Photos: YouTube Screenshots\Wikimedia Commons

What is national liberation? What is national independence? These questions require more in-depth answers than just surface-level explanations. Liberation should mean the moment a people shake off fear and reclaim their dignity; independence is the point at which a nation truly governs itself for the benefit of all its citizens. By those standards, Rwanda’s historical annual commemorations—July 1st for independence from Belgium in 1962, July 5th for the 1973 military coup, and July 4th for the RPF’s military victory in 1994—highlight changes in power but not societal transformations. They celebrate the change of authority, but not the underlying structures that have undergone substantive changes. What remains beneath these anniversaries is a cycle of domination and betrayal, where elites inherit the tools of coercion and reshape them in their image.
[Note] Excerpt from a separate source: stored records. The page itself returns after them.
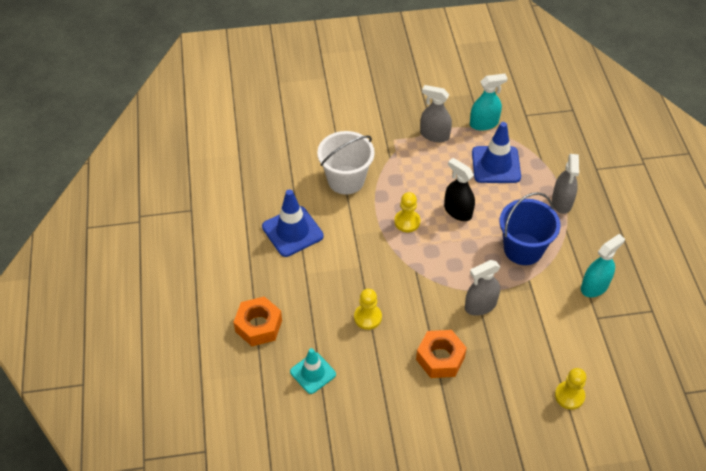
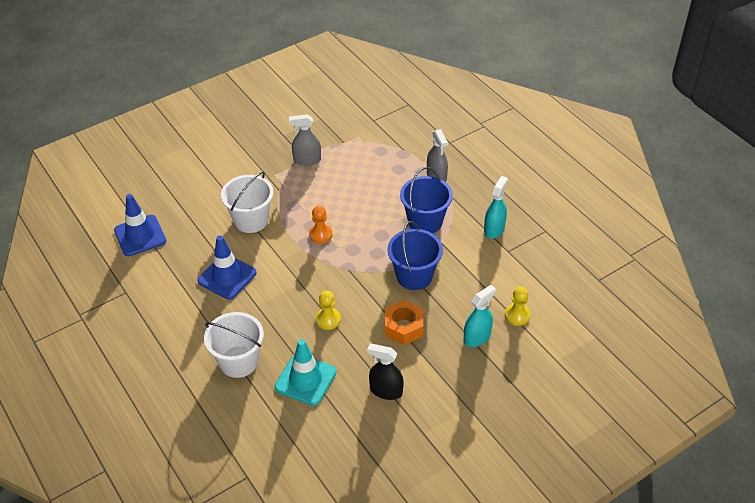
camera: 25 degrees left, 5 degrees down
(258, 326) = (238, 361): orange nut -> white bucket
(313, 373) = (305, 379): turquoise traffic cone -> turquoise traffic cone, size x1.52
(407, 222) = (320, 234): yellow pawn -> orange pawn
(458, 211) = (358, 212): black spray bottle -> black spray bottle (386, 391)
(480, 305) = (414, 276): grey spray bottle -> blue bucket
(484, 123) = (343, 138): turquoise spray bottle -> turquoise spray bottle (477, 337)
(496, 165) = (369, 166): blue traffic cone -> blue traffic cone (140, 236)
The warning signs have been clear for a long time. Throughout Rwanda’s history, elites have established fragile, centralized systems that exclude most citizens from decision-making. Power is usually held by a single leader—whether a king, president, or general—sitting in a court or palace and surrounded by an ethnically selective inner circle. In this system, authority spreads outward, but accountability never comes back. Repeatedly, political change has occurred not through consensus or elections, but through violence. Every major power change—1896, 1959, 1973, 1994—has been achieved with violence. Violence has not been an exception in Rwanda’s political history; it has been its main driving force.

With each new regime, a new founding myth emerges. History is rewritten, flags and anthems are redesigned, provinces are renamed, and curricula are reoriented to justify the legitimacy of the new order and the illegitimacy of the previous one. The language may change, but the core story stays the same: the few claim to represent the many while building systems that entrench their power. Peasants—the vast majority of the country—remain on the margins, cultivated for their labor, exploited during crises, and discarded during times of peace. They are conscripted into militias, used as political props, and cast aside once their usefulness ends.

Foreign powers have also played their part. Colonial rulers came with gunboats and catechisms; post-colonial ones arrived with donor funds and diplomatic support. In each case, they invested in the current ruling elite—until circumstances shifted, and they shifted support to the next faction. In Rwanda, external legitimacy has rarely matched internal justice.

Rwanda’s regional entanglements have increased this fragility. Instability in neighboring countries has often spilled over borders, and Rwanda has projected force into the Democratic Republic of Congo and beyond. These cross-border interventions are often justified as security needs, but they have worsened regional instability and kept conflict going.

This long history has left a grim record: assassinated kings, exiled monarchs, overthrown presidents, and ruling parties that fall into prisons, graveyards, or permanent exile. Each elite believes its reign is lasting—until it too falls, often violently, into the same pit it once pointed to as proof of its predecessor’s failure.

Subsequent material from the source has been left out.